You may find your parents, family, and friends asking you this very question when you tell them you’re thinking of diving into the world of buying property that you don’t personally plan to live in.
Here are a few things to consider:
More down payment then you may be used to:
Residential mortgages and the lenders who provide them expect greater down payment when it comes to “non-owner occupied” purchases. The reason for this is simple – you’re not living there, so it’s more of a risk to the lender than if you were. History tells us that borrowers in times of difficulty will pay their own mortgage first above any other payments; whether that’s their car, unsecured debt, or investment properties. With a larger down payment the lender is more comfortable with your commitment to repay their debt because, quite simply, you have more skin in the game. Putting 20% down, or more, is to be expected. On your first go, we often see refinancing your principle residence as a common source for the funds needed to purchase.
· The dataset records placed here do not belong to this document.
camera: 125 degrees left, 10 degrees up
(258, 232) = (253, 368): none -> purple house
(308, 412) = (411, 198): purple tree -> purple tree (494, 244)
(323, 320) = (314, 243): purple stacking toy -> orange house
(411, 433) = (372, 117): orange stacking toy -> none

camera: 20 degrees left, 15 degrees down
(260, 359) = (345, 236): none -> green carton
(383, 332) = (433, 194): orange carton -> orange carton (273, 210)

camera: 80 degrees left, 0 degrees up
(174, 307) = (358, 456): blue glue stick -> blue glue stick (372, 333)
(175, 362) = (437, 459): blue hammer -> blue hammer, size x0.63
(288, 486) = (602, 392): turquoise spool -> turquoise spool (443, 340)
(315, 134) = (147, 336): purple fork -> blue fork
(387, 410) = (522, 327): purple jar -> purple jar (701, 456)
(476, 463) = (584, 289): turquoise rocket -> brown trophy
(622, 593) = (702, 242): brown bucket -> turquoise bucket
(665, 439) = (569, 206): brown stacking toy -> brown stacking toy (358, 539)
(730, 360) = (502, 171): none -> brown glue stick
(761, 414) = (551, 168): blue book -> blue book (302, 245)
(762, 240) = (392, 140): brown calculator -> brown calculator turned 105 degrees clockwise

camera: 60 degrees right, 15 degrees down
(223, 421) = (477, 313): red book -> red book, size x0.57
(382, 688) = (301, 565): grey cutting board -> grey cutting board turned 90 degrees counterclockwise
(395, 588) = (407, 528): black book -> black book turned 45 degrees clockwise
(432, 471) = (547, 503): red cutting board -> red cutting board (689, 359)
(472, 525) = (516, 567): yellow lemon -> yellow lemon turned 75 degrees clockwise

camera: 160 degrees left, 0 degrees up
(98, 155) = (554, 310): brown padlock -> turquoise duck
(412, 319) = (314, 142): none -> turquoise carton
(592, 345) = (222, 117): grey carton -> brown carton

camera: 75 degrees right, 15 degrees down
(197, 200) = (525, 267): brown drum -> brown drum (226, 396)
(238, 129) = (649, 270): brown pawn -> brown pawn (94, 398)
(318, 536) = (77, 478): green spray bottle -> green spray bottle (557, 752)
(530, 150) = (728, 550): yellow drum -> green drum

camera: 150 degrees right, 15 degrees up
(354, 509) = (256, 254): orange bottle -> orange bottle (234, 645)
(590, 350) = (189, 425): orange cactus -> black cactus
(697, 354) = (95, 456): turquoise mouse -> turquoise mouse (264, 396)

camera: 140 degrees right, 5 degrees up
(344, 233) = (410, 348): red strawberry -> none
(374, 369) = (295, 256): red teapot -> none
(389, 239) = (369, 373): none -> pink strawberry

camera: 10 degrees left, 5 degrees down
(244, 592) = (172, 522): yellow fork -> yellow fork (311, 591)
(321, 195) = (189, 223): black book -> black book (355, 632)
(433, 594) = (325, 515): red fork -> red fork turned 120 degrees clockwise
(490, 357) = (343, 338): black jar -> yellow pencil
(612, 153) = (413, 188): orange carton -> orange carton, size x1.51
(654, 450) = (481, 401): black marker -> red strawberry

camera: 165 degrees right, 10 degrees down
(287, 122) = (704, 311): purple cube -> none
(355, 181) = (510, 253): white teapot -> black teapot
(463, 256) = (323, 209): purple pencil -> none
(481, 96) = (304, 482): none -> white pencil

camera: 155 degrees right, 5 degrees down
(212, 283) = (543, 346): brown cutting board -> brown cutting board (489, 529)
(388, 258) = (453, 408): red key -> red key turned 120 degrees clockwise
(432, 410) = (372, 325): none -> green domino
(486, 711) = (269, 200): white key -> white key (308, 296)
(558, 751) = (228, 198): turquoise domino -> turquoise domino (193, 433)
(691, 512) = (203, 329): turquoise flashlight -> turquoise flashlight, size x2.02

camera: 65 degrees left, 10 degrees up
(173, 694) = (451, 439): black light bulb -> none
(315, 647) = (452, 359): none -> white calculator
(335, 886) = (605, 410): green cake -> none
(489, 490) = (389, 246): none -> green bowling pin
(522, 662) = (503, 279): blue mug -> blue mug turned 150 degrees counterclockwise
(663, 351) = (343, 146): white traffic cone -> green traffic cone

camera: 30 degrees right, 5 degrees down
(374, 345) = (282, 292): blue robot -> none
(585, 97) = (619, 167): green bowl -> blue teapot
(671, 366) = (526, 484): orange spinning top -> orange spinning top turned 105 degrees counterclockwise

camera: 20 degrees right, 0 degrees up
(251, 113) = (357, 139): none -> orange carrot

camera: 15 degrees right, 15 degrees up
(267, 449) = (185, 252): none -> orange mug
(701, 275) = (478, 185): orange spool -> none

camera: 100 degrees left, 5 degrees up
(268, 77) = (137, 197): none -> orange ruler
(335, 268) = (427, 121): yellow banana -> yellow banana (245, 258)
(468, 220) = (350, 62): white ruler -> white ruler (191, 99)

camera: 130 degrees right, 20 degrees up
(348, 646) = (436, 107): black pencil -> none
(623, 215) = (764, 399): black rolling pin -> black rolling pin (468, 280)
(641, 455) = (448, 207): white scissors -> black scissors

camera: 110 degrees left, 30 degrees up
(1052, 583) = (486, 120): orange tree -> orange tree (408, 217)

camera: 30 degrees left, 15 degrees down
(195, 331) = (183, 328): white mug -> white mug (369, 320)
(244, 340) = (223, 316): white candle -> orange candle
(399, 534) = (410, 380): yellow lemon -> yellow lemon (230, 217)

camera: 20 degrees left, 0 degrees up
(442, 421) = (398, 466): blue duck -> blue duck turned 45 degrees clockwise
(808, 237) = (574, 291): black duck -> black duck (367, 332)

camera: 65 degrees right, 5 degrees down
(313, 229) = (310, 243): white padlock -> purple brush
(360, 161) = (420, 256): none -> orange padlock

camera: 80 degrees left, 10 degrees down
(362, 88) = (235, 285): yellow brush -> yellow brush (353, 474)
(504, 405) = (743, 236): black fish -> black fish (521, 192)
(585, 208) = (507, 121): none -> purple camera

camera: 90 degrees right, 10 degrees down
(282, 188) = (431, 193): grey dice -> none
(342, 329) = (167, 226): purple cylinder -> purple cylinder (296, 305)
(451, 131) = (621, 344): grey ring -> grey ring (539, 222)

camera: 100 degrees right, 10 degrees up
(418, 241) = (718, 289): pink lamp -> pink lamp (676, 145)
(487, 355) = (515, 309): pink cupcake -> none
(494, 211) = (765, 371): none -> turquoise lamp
This interest is also tax deductible along with the mortgage interest on the rental and costs to carry. We recommend you speak to an accountant to get some tax advice before you begin.
Cashflow is King or Queen:
Owning investment properties shouldn’t cost you each month. It’s best to review all available options when financing a rental property, with an emphasis on cash flow. It’s quick and easy to do an analysis and it should be one of the first things you do before you even begin to look at homes and properties. Costs should include, but not be limited to, the following:
- Vacancy (usually 4-5% of the gross rents)
- Condo fees if applicable
- Utilities, if the landlord is responsible
- Fire Insurance
- Mortgage payment
Scrutinize your tenants:
Often poor experiences come not from the financing, but the human factor – tenants. Applications should be seriously reviewed and analyzed in the same manner your mortgage application would be. Credit, employment, and reference checks will give you a pretty good idea if you will have any issues with a potential tenant or not and should be the very least you do as a landlord.
Once you get started, it’s hard to stop:
You purchase your first investment property and it’s going well. You bought it for a fair price, and the market is up. The house is now worth 25% more and you have “available equity”. You’re feeling confident about this landlord thing and want another crack at it, but you’re short on available funds for the next one. This is where we often see a refinance of the existing rental to access enough funds for the next one. But don’t get too excited, most residential lenders stop lending out after 4-5 homes. After that, it’s more of a commercial enterprise.